Fascinée par le transport en commun, la dynamique Awa, mère célibataire d’une fillette, parcourt chaque jour, à plusieurs reprises, les quelque sept kilomètres qui relient Adjamé et Abobo, deux communes du Nord d’Abidjan, à la recherche de la recette quotidienne de 28.000 Fcfa imposée par le propriétaire du véhicule. Mais surtout, elle espère un surplus, pouvant aller selon les jours jusqu’à 5.000 Fcfa. Une plus-value qu’elle partage avec le chauffeur.

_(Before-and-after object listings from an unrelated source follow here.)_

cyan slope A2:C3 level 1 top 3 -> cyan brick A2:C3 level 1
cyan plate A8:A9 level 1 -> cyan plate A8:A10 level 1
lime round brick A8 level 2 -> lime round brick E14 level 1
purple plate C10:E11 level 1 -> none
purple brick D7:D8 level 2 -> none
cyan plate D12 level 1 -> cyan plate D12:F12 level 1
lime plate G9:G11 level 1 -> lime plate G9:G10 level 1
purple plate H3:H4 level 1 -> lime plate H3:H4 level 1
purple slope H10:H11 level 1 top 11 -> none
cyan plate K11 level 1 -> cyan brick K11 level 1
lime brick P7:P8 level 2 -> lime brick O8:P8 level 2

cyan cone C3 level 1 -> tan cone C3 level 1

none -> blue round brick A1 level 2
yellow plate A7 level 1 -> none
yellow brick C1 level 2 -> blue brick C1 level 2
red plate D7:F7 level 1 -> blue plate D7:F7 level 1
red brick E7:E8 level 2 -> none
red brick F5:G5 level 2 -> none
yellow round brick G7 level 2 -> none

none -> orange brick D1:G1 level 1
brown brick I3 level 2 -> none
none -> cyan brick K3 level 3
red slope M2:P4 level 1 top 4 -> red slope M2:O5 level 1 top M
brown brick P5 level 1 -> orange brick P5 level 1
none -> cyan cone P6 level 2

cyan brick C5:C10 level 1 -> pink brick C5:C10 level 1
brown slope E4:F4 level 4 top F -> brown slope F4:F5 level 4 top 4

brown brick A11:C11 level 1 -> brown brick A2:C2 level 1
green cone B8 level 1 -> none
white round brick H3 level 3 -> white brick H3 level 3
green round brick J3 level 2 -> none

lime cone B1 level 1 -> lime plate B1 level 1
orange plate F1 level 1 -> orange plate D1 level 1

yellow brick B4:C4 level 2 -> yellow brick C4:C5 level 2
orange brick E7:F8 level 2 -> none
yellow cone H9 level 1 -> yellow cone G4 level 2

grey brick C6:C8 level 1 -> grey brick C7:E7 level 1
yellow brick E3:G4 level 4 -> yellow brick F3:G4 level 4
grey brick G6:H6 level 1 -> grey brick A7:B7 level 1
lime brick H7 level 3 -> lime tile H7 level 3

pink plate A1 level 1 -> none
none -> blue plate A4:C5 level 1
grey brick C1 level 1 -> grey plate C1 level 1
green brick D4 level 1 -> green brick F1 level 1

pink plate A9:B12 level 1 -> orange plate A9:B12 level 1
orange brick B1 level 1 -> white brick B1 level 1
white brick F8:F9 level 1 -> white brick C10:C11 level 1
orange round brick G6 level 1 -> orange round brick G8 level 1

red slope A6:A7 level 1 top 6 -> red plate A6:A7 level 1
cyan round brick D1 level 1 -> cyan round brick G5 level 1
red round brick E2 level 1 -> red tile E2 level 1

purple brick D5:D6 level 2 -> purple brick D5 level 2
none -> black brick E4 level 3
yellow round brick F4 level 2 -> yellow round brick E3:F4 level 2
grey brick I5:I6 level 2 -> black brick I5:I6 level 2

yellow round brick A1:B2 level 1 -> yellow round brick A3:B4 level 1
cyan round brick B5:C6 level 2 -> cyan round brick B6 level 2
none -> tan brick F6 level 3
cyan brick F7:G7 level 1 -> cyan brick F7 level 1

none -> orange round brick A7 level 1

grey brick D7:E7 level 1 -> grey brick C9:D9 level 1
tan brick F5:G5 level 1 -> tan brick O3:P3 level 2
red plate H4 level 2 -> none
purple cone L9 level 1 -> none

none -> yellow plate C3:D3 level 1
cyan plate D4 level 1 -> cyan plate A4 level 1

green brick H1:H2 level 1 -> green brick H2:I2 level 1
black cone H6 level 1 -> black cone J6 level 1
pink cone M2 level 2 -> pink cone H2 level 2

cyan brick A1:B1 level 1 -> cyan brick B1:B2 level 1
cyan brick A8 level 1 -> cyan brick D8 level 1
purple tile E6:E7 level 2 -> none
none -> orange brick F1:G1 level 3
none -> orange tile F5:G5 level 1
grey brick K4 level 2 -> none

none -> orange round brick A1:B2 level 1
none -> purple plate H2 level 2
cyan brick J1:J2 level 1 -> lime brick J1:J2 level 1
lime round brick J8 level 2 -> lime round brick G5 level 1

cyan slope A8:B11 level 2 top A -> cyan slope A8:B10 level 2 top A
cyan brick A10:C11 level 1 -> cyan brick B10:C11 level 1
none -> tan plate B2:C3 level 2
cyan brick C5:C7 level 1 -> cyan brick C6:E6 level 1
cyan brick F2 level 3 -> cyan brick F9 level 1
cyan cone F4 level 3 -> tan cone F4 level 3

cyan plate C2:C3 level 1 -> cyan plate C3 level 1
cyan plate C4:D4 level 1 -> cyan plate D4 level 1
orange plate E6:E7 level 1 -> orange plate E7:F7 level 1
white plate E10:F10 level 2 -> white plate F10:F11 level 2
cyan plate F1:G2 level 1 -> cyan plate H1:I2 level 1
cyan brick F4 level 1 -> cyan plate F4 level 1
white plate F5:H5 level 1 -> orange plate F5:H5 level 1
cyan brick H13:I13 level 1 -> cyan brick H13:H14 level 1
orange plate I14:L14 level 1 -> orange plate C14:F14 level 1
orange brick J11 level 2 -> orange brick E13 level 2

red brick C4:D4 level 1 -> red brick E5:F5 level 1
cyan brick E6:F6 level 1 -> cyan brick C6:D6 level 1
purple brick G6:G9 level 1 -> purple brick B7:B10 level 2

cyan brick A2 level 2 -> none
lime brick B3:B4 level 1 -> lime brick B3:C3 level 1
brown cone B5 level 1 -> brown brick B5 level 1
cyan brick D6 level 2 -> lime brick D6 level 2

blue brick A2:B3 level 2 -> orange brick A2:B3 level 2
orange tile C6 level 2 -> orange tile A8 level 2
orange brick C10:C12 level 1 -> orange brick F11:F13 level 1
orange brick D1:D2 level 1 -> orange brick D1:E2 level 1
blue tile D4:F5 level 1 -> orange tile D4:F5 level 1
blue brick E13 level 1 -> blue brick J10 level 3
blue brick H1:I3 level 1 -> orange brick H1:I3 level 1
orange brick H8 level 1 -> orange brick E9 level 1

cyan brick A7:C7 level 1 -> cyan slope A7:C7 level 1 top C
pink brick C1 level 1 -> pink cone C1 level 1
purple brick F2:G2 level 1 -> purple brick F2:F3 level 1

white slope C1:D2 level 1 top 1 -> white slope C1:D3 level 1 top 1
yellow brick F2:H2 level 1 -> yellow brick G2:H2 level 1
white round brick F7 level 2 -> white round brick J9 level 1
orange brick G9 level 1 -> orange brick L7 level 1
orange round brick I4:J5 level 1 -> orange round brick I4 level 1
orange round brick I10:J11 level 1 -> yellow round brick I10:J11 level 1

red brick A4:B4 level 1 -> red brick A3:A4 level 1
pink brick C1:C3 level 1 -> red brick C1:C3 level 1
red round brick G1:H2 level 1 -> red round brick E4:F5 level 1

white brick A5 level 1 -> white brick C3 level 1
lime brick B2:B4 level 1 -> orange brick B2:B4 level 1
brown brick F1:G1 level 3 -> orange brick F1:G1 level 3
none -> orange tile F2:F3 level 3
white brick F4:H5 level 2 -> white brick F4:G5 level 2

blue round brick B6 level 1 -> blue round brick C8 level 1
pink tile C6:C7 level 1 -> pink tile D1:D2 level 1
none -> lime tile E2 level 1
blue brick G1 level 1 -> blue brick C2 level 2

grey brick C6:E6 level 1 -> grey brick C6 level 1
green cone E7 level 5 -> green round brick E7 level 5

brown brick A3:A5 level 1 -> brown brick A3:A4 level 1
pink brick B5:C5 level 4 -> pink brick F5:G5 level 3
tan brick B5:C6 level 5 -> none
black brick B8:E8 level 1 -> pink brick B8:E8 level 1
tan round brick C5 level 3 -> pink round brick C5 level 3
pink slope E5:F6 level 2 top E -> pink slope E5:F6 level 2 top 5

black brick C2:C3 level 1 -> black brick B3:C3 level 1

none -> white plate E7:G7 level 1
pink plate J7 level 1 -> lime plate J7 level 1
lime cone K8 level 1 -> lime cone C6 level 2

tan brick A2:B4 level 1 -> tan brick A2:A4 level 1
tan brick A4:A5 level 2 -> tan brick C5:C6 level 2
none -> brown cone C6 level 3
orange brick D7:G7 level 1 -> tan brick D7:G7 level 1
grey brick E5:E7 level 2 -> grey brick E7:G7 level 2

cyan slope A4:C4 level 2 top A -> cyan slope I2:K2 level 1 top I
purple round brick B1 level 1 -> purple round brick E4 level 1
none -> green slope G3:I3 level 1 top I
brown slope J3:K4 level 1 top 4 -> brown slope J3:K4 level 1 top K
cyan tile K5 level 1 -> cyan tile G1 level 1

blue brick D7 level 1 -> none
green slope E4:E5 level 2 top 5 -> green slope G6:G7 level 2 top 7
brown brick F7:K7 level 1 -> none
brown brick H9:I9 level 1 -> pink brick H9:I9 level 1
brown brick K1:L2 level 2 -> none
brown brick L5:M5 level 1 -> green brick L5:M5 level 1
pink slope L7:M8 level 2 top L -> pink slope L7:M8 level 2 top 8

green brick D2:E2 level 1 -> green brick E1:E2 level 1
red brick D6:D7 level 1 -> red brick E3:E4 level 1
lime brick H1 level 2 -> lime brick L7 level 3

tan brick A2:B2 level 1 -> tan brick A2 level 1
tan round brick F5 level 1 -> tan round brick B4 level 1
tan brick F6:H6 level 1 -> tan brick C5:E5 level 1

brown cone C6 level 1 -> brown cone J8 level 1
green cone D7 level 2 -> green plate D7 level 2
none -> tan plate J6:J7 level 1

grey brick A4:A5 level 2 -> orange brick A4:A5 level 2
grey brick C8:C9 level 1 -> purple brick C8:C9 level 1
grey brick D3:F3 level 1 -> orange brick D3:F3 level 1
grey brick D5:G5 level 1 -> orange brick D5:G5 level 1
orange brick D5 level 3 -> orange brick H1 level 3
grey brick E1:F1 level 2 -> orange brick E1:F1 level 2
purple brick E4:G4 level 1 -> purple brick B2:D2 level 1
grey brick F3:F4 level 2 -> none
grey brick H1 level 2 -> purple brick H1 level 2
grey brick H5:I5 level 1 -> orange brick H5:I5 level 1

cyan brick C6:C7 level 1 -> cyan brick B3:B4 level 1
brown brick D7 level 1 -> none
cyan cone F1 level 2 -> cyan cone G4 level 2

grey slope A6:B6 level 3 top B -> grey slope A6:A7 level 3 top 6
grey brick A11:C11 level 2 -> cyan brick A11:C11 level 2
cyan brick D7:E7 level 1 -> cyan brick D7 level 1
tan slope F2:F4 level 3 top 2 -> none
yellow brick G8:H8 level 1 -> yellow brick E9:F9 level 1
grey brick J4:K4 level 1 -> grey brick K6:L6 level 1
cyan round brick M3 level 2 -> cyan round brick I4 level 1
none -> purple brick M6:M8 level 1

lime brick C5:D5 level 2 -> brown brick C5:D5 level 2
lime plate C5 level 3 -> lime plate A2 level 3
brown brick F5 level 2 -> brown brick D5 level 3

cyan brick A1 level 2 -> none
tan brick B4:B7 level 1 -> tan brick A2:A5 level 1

« Un travail sans avenir », car « les apprentis ne sont pas reconnus » par les propriétaires des minicars, mais Awa ne se décourage pas pour autant, préférant « se débrouiller » avec. Elle, qui s’était essayée sans succès à la couture et la coiffure.
Du haut de son mètre 57, courir pour rattraper le Gbaka après un stationnement, ou être sur pieds de 04H00 à 22H00 (GMT et locale), ne l’effraie guère, malgré un énième accident d’où elle est sortie avec une fracture à la jambe.
Adulée par ses pairs qui l’ont surnommée « chèrè-mèrè », ma chérie en nouchi (argot ivoirien), Awa, qui a toujours de loin préféré la compagnie des hommes à celle des femmes, est passionnée par son métier qui l’a attirée il y a dix ans
Bien que n’ayant jamais été à l’école, Awa, 37 ans, s’exprime dans un français correct, progressivement acquis aux côtés des milliers de personnes qu’elle a côtoyées et transportées.
Elle s’enorgueillit également de son « courage » et sa capacité à tenir tête aux syndicalistes postés aux différents arrêts et qui exigent souvent de l’argent aux apprentis. Des qualités que lui reconnaissent ses pairs.
« Elle est gentille, respectueuse », mais « impulsive ». Comme c’est la vieille mère (doyenne en nouchi), on ne peut pas trop parler dans ses discussions avec les syndicalistes », relève Fodé Kéita, dans un café express à Adjamé où les transporteurs passent leur temps de pause.
« J’ai le sang chaud, nous les transporteurs ne sommes pas solidaires », avoue-t-elle, dans ce café, sous une bâche orange-vert, à quelques mètres du camp de gendarmerie d’Agban, à Adjamé.
Vêtue d’une culotte assortie à un débardeur rouge, des baladeuses aux pieds, une cigarette à la main, la filiforme Awa Traoré, assise sur une chaise en fer forgé, rêve d’être propriétaire de véhicules et de fonder un foyer.